The lines between sex, love and friendship are blurrier than ever, as I found out quickly while using the app.

The first time I met someone using Tinder, the free dating app that requires users to swipe left for “no” and right for “yes” before enabling new “matches” to chat, it was an unqualified success. I should probably qualify that. I was newly single after five years in a committed relationship and wasn’t looking for anything more than fun, friendship and, well, who knows. A few weeks earlier I had tried to give my number to a girl in a cinema café in Brixton. I wrote it on a postcard I’d been using as a bookmark. She said she had a boyfriend, but wanted to keep the postcard. I had no date and I lost my page.

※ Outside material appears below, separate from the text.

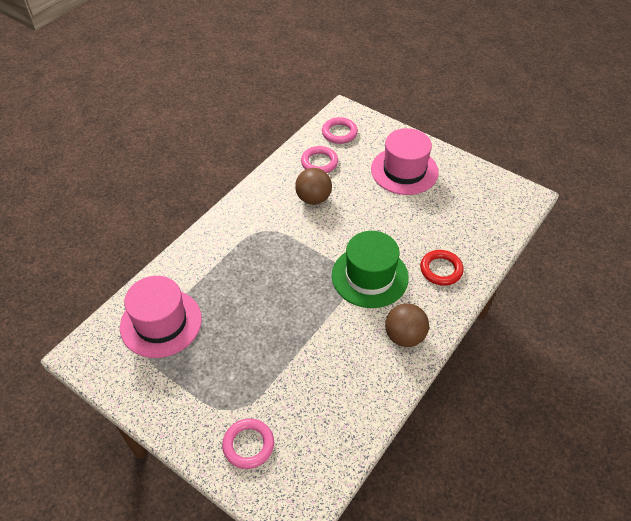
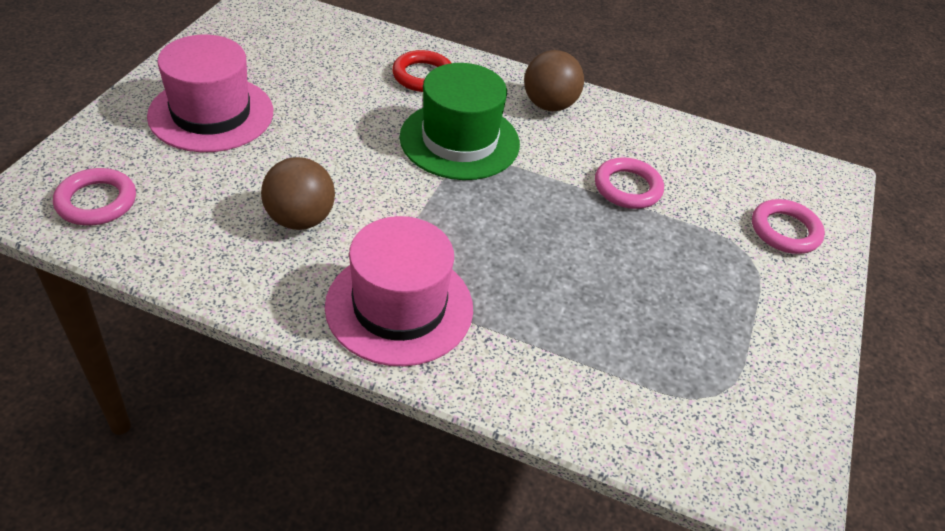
camera: 110 degrees left, 5 degrees down
(161, 322) = (661, 384): pink hat -> pink hat (399, 307)
(319, 162) = (194, 222): pink ring -> pink ring (627, 188)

My Tinder date was a master’s student from Valencia called Anna (her name wasn’t really Anna, of course, I’m not a sociopath). When I arrived at the appointed meeting place, she told me I was far more handsome IRL (“in real life”) than my pictures suggested. I was flattered and full of praise for the directness of continental Europeans but also thought sadly to myself: “If only the same could be said about you.”

Anna and I became friends, at least for a while. The date wasn’t a success in the traditional sense of leading us into a contract based on exclusivity, an accumulating cache of resentments and a mortgage, but it had put me back in the game (an appropriate metaphor – people speak regularly of “playing” with the app).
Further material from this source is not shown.